But is the California Supreme Court Constitutional?

That’s what was reported by Gerbil Report™ from a press release of the “American Resistance Party.”1 The article, “Are Part Alien Judges Constitutional?” focuses on one newly-appointed associate justice of the California Supreme Court who was born in Mexico. Mariano-Florentino Cuéllar was recently nominated by Governor Jerry Brown to the Court, and confirmed unanimously by the California Commission on Judicial Appointments. Cuéllar has some impressive credentials that can be read in his Wikipedia article, or at the LA Times.

Because they were unable to find anything showing that Cuéllar was a US Citizen, the ARP assumed that he wasn’t. Curiously, the California Judicial Branch Fact Sheet that describes qualifications for judges does not mention any citizenship requirement, nor is it a requirement for admission to the California Bar. Nevertheless, Cuéllar is, according to his Constitution Project biography, a US Citizen. But even if Cuéllar is a naturalized citizen he is not, argues the ARP, constitutionally qualified to be a judge on the California Supreme Court because of some tortured reading of the US Constitution, specifically the 11th Amendment that precludes foreign persons from suing a state.

They assert:

Mr.
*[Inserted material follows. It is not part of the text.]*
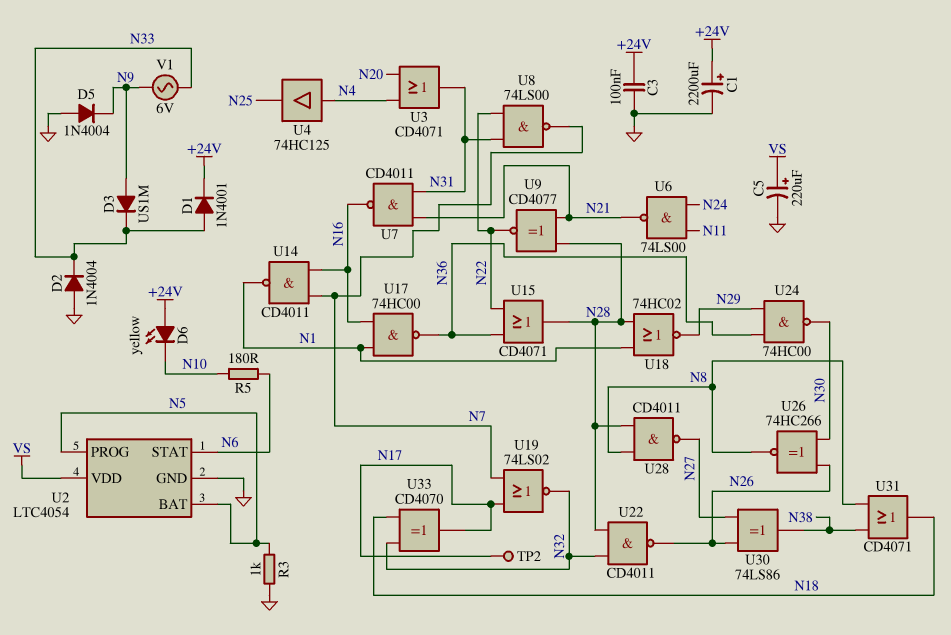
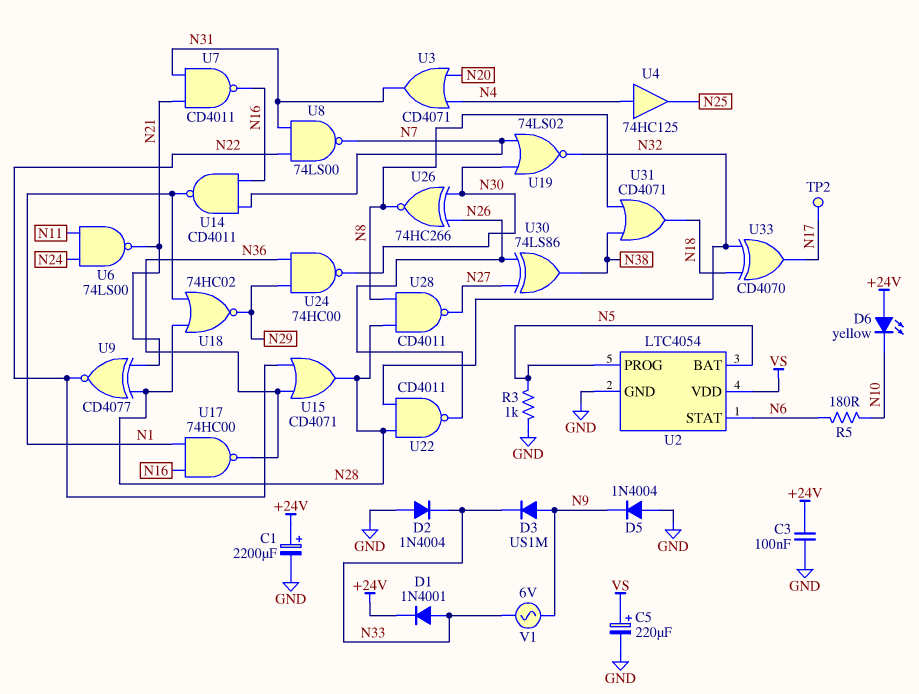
U19: NOR 74LS02 (in N7, in N17, out N32) -> NOR 74LS02 (in N7, in N30, out N32)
Cuéllar has failed to prove in any written statement or eligibility statement in the past to prove beyond a shadow of a doubt that he has refuted (sic) his Mexican citizenship. It is his responsibility to do so, if and when, he attains an office that is under the purview of the U.S. Constitution and California Constitution.

The ARP probably is unaware of the oath that naturalized citizens take:

I hereby declare, on oath, that I absolutely and entirely renounce and abjure all allegiance and fidelity to any foreign prince, potentate, state, or sovereignty, of whom or which I have heretofore been a subject or citizen; …
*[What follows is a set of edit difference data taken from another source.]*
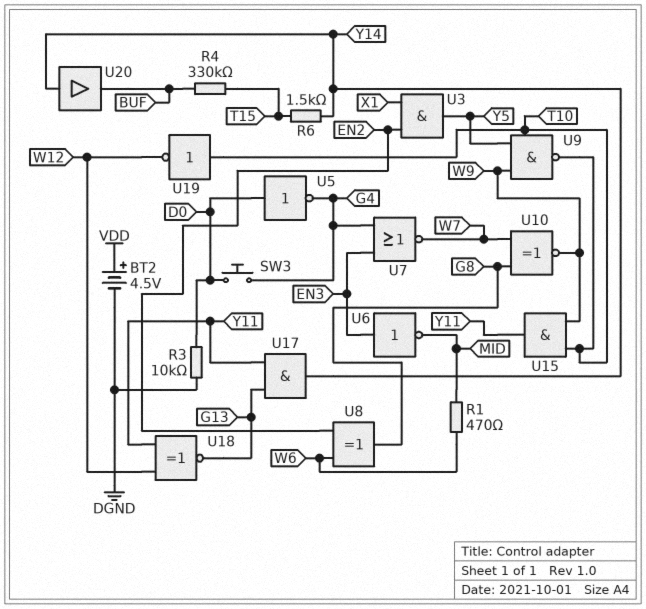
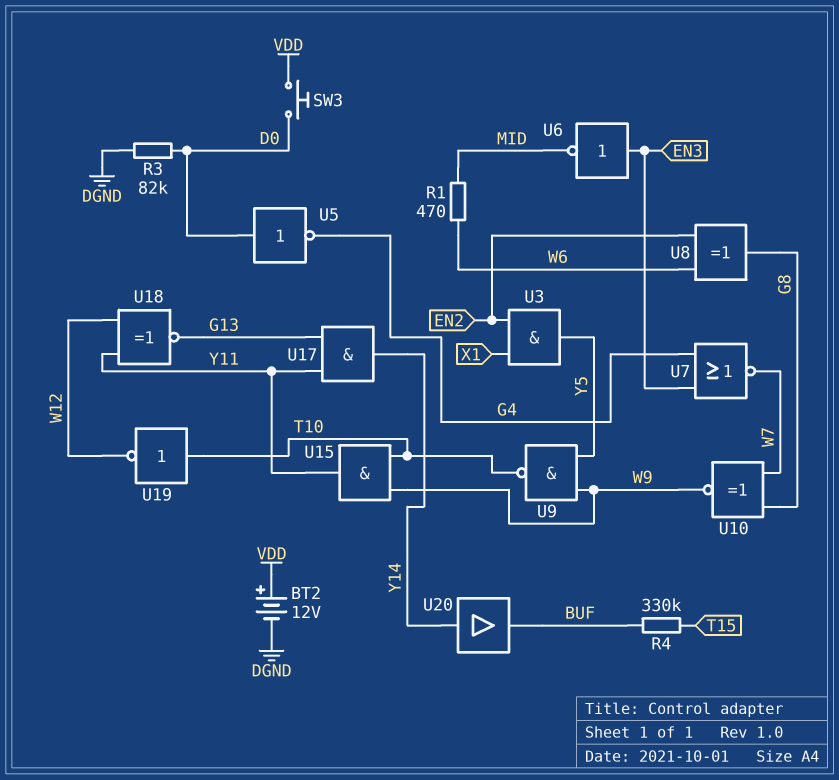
BT2: 4.5V (plus VDD, minus DGND) -> 12V (plus VDD, minus DGND)
R3: 10k (D0, DGND) -> 82k (D0, DGND)
R6: 1.5k (T15, Y14) -> none
SW3: button (D0, G4) -> button (D0, VDD)

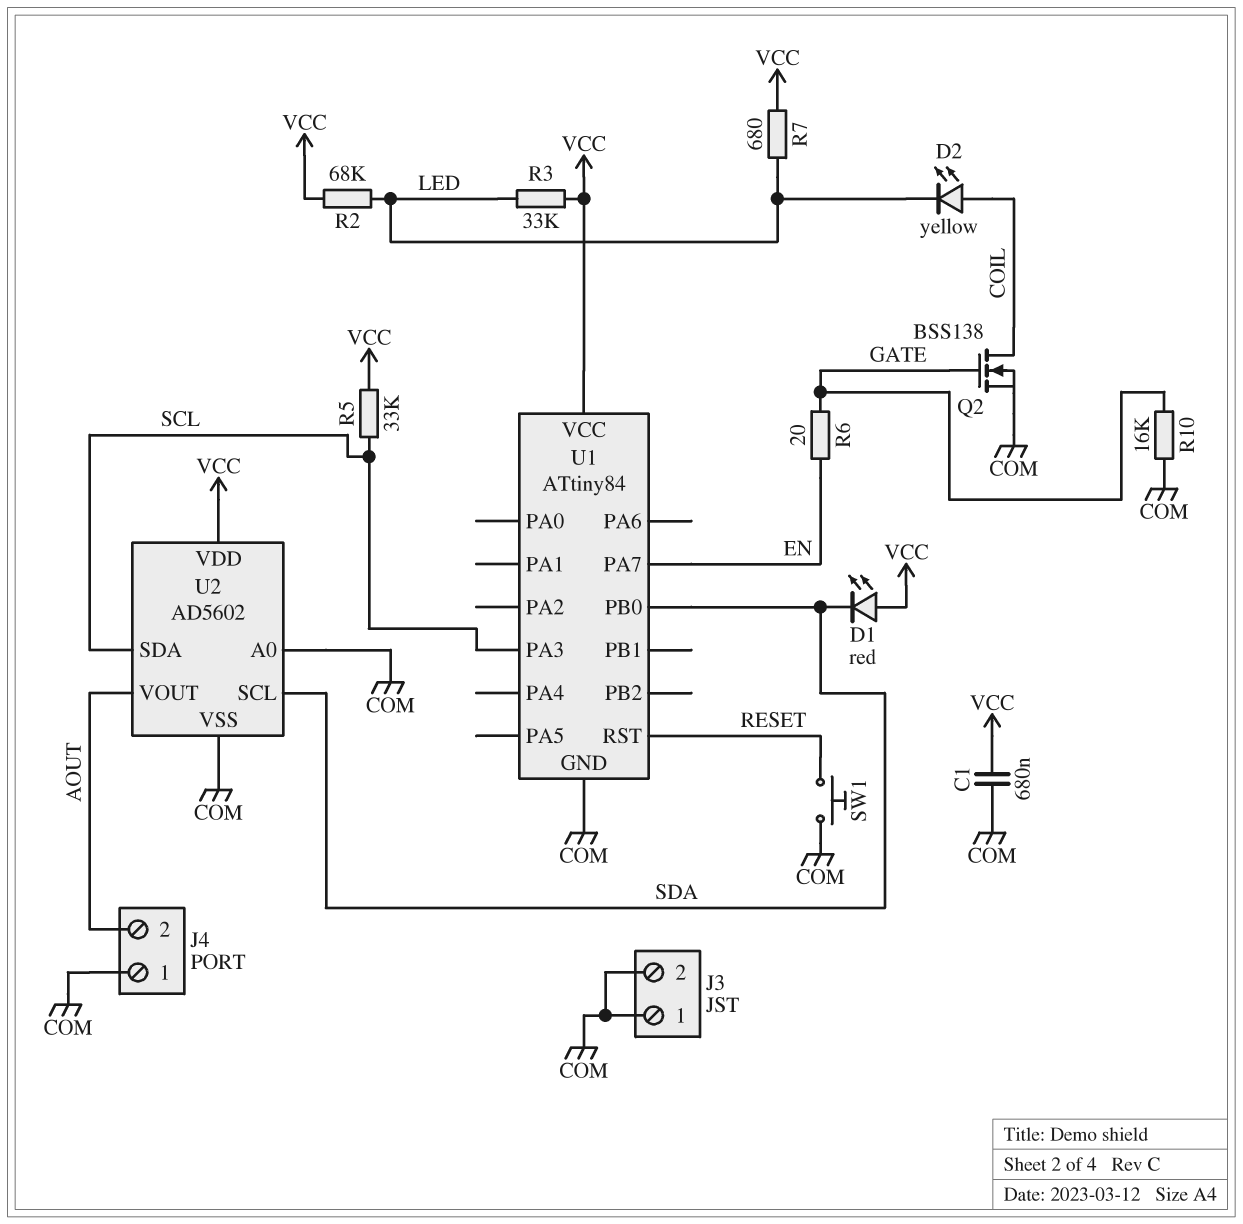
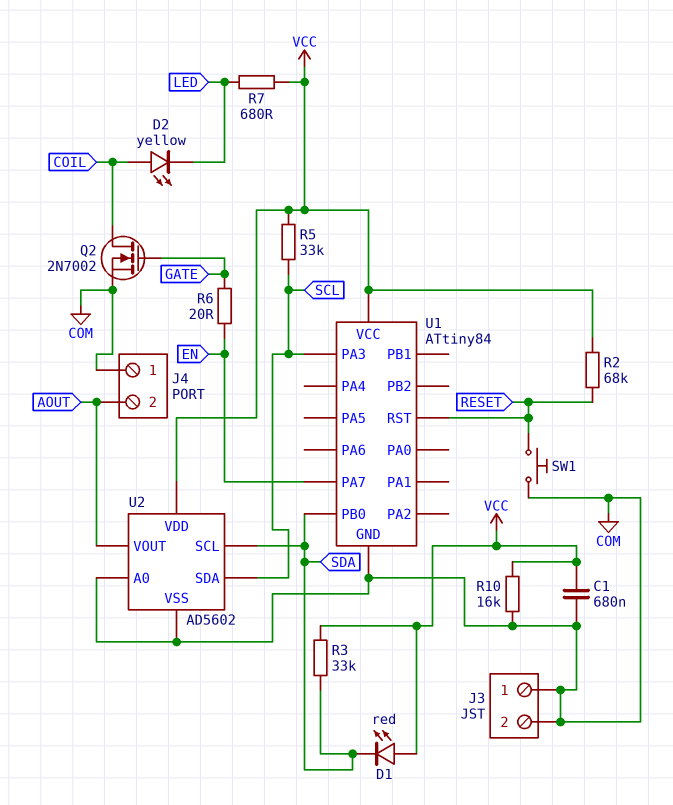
Q2: NMOS BSS138 (G GATE, D COIL, S COM) -> NMOS 2N7002 (G GATE, D COIL, S COM)
R2: 68k (LED, VCC) -> 68k (RESET, VCC)
R3: 33k (LED, VCC) -> 33k (SDA, VCC)
R10: 16k (COM, GATE) -> 16k (COM, VCC)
So while not applicable in this particular instance, the ARP do argue that dual citizens (not 100% citizens) cannot serve in any capacity under the California or US Constructions. Their argument seems nonsense. Where were they when Michele Bachmann (Swiss) and Ted Cruz (Canadian) served in the House and Senate (respectively)?

The case in question is Noonan v. Bowen, a long dismissed ballot challenge, being appealed from the Third Appellate District. Edward Noonan and co-appellant Pamela Barnett are being represented by Nathaniel J. Oleson of the US Justice Foundation. The case number is S221700.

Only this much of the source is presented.